Maidenhead refused to 'put their heads in the sand and write season off'

Maidenhead could have put their 'heads in the sand' and written the season off after losing two of their opening 11 London & South East Premier Division matches.

With the RFU having taken the decision to suspend all promotions and relegation following the pandemic - and with a new league restructure in offing this summer - Maids could simply have accepted the fate of a disappointing and challenging campaign and continued to play second fiddle to teams which looked to have the edge on them both physically and mentally.

Instead, they knuckled down in training, ripped up and revitalised their defensive shape, brought more depth to the squad through player recruitment, added a dedicated strength and conditioning coach and, slowly but surely, results have turned in their favour.

Since their 25-16 defeat to Brighton back in late November, Maids have won seven of their next 12 fixtures and head into Saturday's game at Sutton & Epsom as one of the division's form sides, having lifted themselves away from the bottom of the table and up to ninth, level on points with eighth placed Sidcup.

“The message is the same as it always was,” said Myke Parrott, the club's director of rugby.

“We’re not putting our heads in the sand and writing the season off.

“We're going to try and finish as high as we can. Hopefully the supporters can see what we’re trying to do.

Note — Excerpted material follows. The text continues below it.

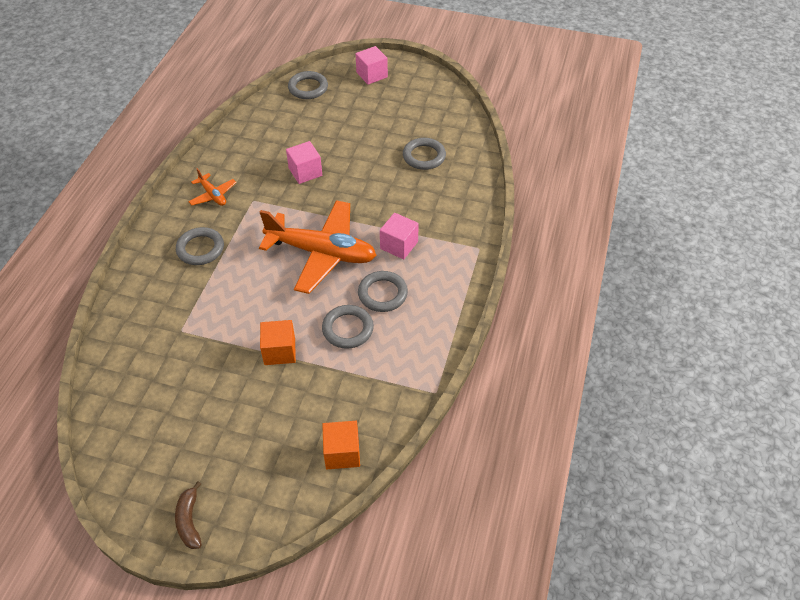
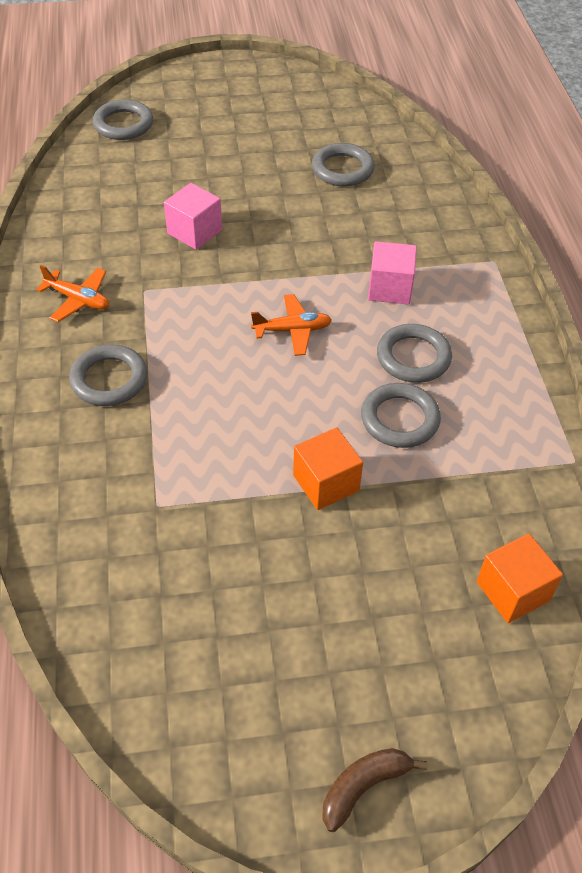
camera: 25 degrees left, 0 degrees up
(189, 521) = (363, 786): brown banana -> brown banana turned 90 degrees clockwise
(322, 253) = (292, 330): orange plane -> orange plane, size x0.45
(372, 75) = (201, 87): pink cube -> none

“It looks likely we’ll finish eighth or nine depending on how we’ll do in the last three games.

“We finish with three really tough games and, absolutely, it would be amazing if we could finish the season well. It would help maintain and increase the buzz around the club. Saturday was one of the best days we've had as a club in a long time.

“All three teams had home games and we had 30 kids from the u6s, so we had a big crowd. The kids came on and did a running race against the first XV, it was a lovely atmosphere, and a big lunch as well, with three bonus point wins and a social afterwards. I’m really pleased in the direction we’re going in and hopefully take it into next season.”

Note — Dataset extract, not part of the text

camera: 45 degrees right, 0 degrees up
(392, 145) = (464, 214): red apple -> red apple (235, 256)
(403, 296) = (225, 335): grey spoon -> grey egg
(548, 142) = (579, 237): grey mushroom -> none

He added: “Of course, that’s why it was so important we didn’t just rest on our laurels and write the season off in November.

“It was so important to address the areas where we need to strengthen because we knew that if we did finish the season strongly and had that momentum, and boys go away at the end of the season thinking we can compete in this league, or we’ve had a good second half, people start to hear that.

“We’ve already had players reaching out, saying they’re interested in playing for us next year and other sides. We had three teams out and I’ve just booked in a 4th team fixture which is brilliant. It’s great to buck that trend it really is.”

Parrott was also honest enough to admit that he and the club made lots of mistakes as they transitioned from the South West leagues into the London & South East Premier Division following the damaging COVID pandemic.

“I was always an honest player, and an honest captain, and I’m an honest DOR and I’m new to the job. I made mistakes, 100 per cent. I should have worked harder to add more depth to the squad early on, I took for granted or didn’t appreciate how many lads just wouldn’t be able to commit post pandemic. I should have got proper SNC coach in place earlier, rather than wait for October or November. So I’ve learned lots of things and it’s been a good learning curve for me and Mobbsy as well as the players.”